Venture capital firm Andreessen Horowitz (a16z) and the DeFi Education Fund, an advocacy group dedicated to decentralized finance education, have jointly petitioned the United States Securities and Exchange Commission (SEC) to establish a “safe harbor” provision. This provision would shield certain applications within the non-fungible token (NFT) and DeFi spaces from the stringent broker-dealer registration mandates enforced by the agency.

In a communication addressed to SEC Commissioner Hester Peirce, who also leads the agency’s Crypto Task Force, a16z and the DeFi group stated that their request builds upon earlier directives from the Digital Assets Working Group initiated by former US President Donald Trump. That directive called for “relief” from broker-dealer, exchange, and clearing agency registration requirements within the Securities Exchange Act for specific DeFi service providers.

Previously, in July, SEC Chair Paul Atkins also indicated that he had tasked SEC staff with modernizing existing regulations impacting crypto and blockchain technologies.

A “safe harbor” designation under SEC guidelines would give crypto firms offering innovative products and services a reprieve from potential enforcement actions. The SEC and various individual investors have previously launched lawsuits against crypto businesses, including Cumberland DRW, Coinbase, and Kraken, for allegedly functioning as unregistered dealers.

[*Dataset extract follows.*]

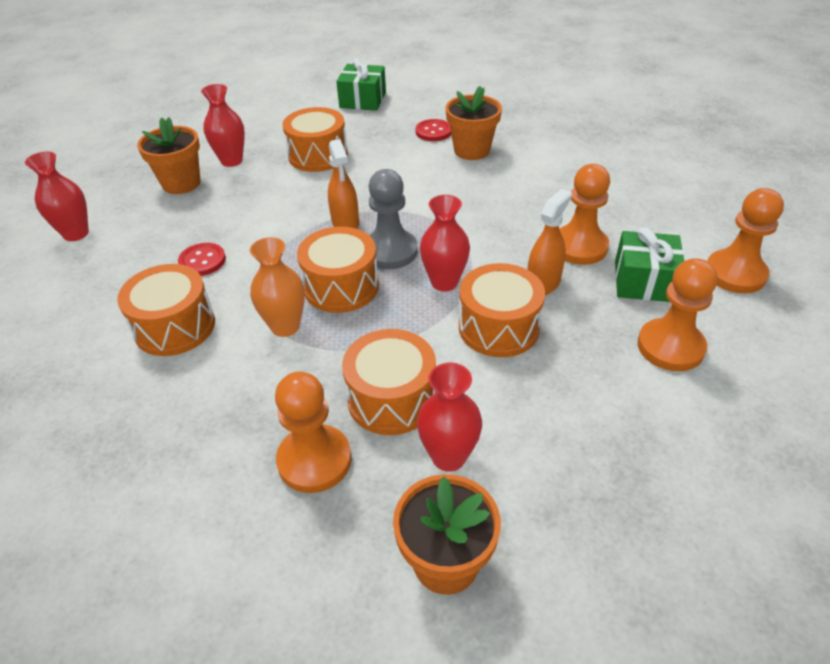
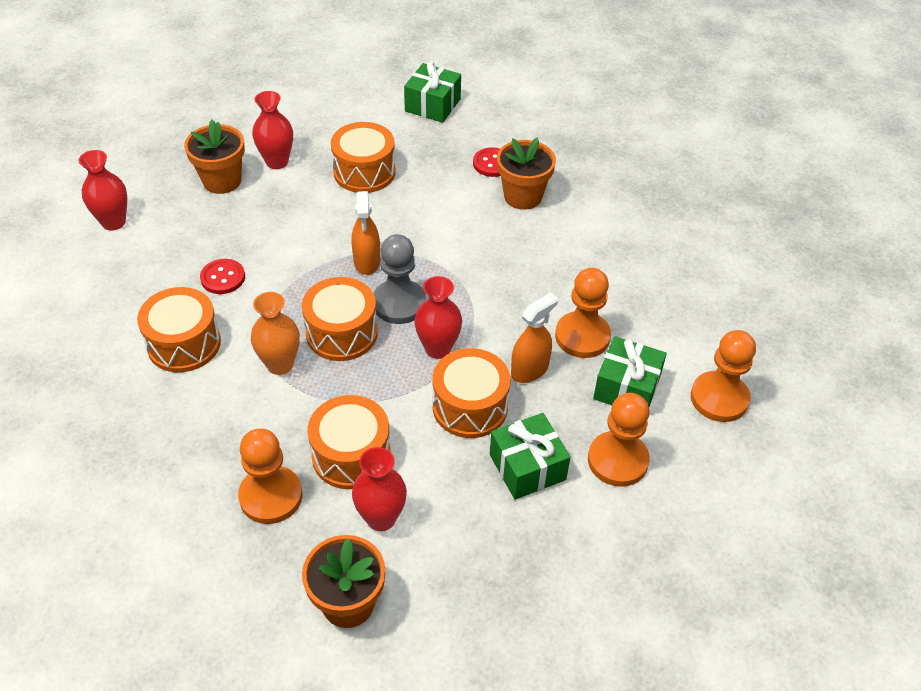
camera: 10 degrees right, 5 degrees up
(583, 372) = (527, 467): none -> green gift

Letter to Hester Peirce from a16z and DeFi Education Fund. Source: a16z

Related: SEC Commissioner says ‘safe harbor’ laws would’ve made ICO problems worse

The letter addressed to the SEC outlined the core principle: “The safe harbor should only apply to applications that don’t pose the risks the Exchange Act’s broker-dealer regulations were intended to prevent. In these instances, registering as a broker under the Exchange Act is unwarranted and inappropriate.”

“A safe harbor would provide essential regulatory clarity, safeguard the Commission’s ability to regulate high-risk activities, and enable developers to innovate within the United States without fear of misapplying legal definitions unsuited to modern software.”

The suggested policy change from the SEC followed a previous communication in March from a16z to Commissioner Peirce, detailing recommended guidelines for creating a safe harbor for NFTs. The company had also mentioned in another letter that the SEC “could consider taking these actions” – introducing safe harbors for airdrops and network tokens.

Which companies could be impacted by the “safe harbor” proposal?

The SEC reported in June that approximately 3,340 broker-dealers, managing $6.4 trillion in assets, were registered with the agency as of 2024. The report further noted “a trend of industry consolidation, where a declining number of market participants are responsible for a larger share of the overall asset pool.”

The SEC established a category called Special Purpose Broker-Dealers (SPBDs) in December 2020, specifically for the custody of digital asset securities. However, in May, the SEC clarified that the SPBD designation was not mandatory for “broker-dealers seeking to custody customer crypto assets that are securities.” The agency added that standard regulatory requirements apply regardless of whether the broker-dealer handles digital assets or traditional securities.

The approach taken by both the SEC and the Commodity Futures Trading Commission (CFTC) regarding digital assets may evolve considerably once U.S. lawmakers in Congress address proposed legislation aimed at establishing a robust crypto market framework. The CLARITY Act, a prominent bill intended to clarify market structure, has been approved by the House of Representatives in July and is currently awaiting review in the Senate.